While planners might correctly assess negative
local attitudes and opinions about operations, they have not been
effective in weighing the strategic effects these factors have,
nor have they suitably considered how initial local support can
erode over time. We should consider why this happens and the role
culture can play in such erosion. People in different cultures have
values and beliefs unlike our own and do not see our principles
as universal. We can see evidence of this in U.S. Army experiences
in Vietnam, Somalia, Haiti, Afghanistan, and Iraq.
Historically, the Army and other armed forces
worldwide have been about the profession of applying extreme pressure
or violence to achieve an end, but the warfighter's paradigm has
changed because of the effects of mass media and global interconnectivity.
Since the Vietnam War, U.S. military operations have largely occurred
in full view of the public. As a result, the Army must change if
it wishes to maintain strategic legitimacy in faraway lands. We
simply cannot afford to collaterally alienate the people we are
trying to influence, liberate, protect, or aid.
In addition, there can be no tolerance for
the cultural ignorance of media-amplified "strategic corporals"

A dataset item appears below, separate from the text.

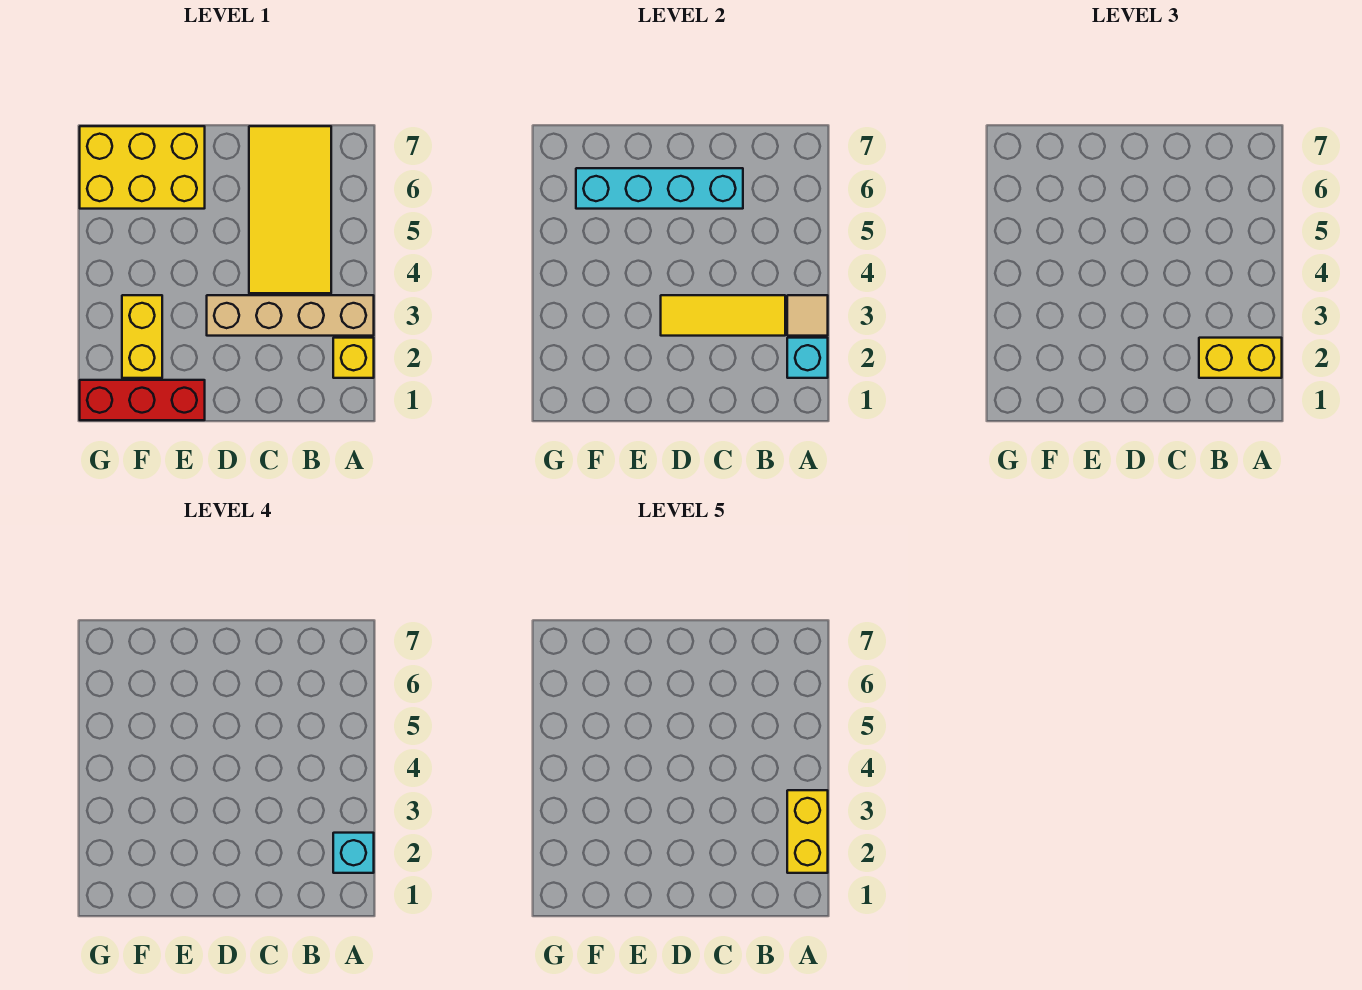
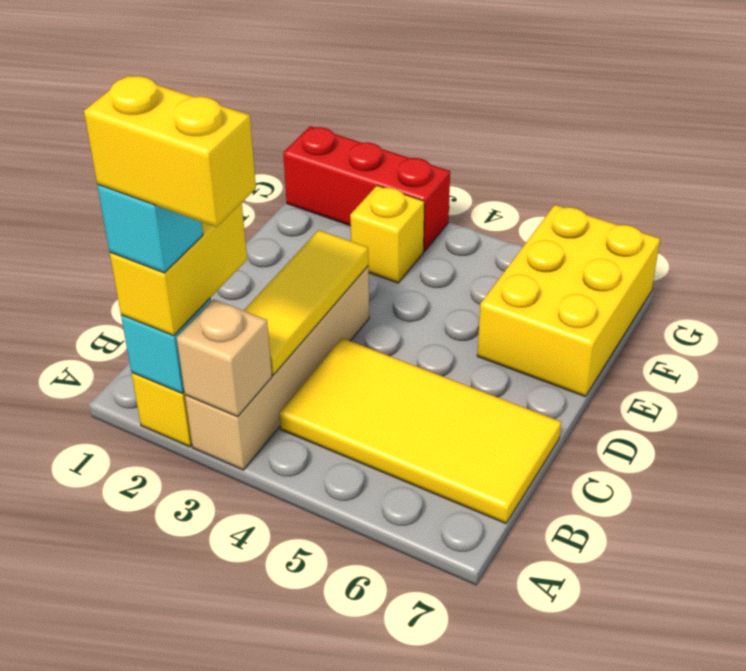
tan tile A3 level 2 -> tan brick A3 level 2
cyan brick C6:F6 level 2 -> none
red brick E1:G1 level 1 -> red brick G1:G3 level 1
yellow brick F2:F3 level 1 -> yellow brick F3 level 1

(junior officers and soldiers at the forward edge of the battle
area) whose words and actions can affect strategic outcomes. The
information genie is out of the bottle, and from now and into the
future, Army strategic legitimacy will be closely examined. We cannot
fall victim to self-inflicted death by a thousand cuts. If there
was ever a period in the Army's history to consider the use of foreign
area officers (FAOs) at the tactical level, this is it.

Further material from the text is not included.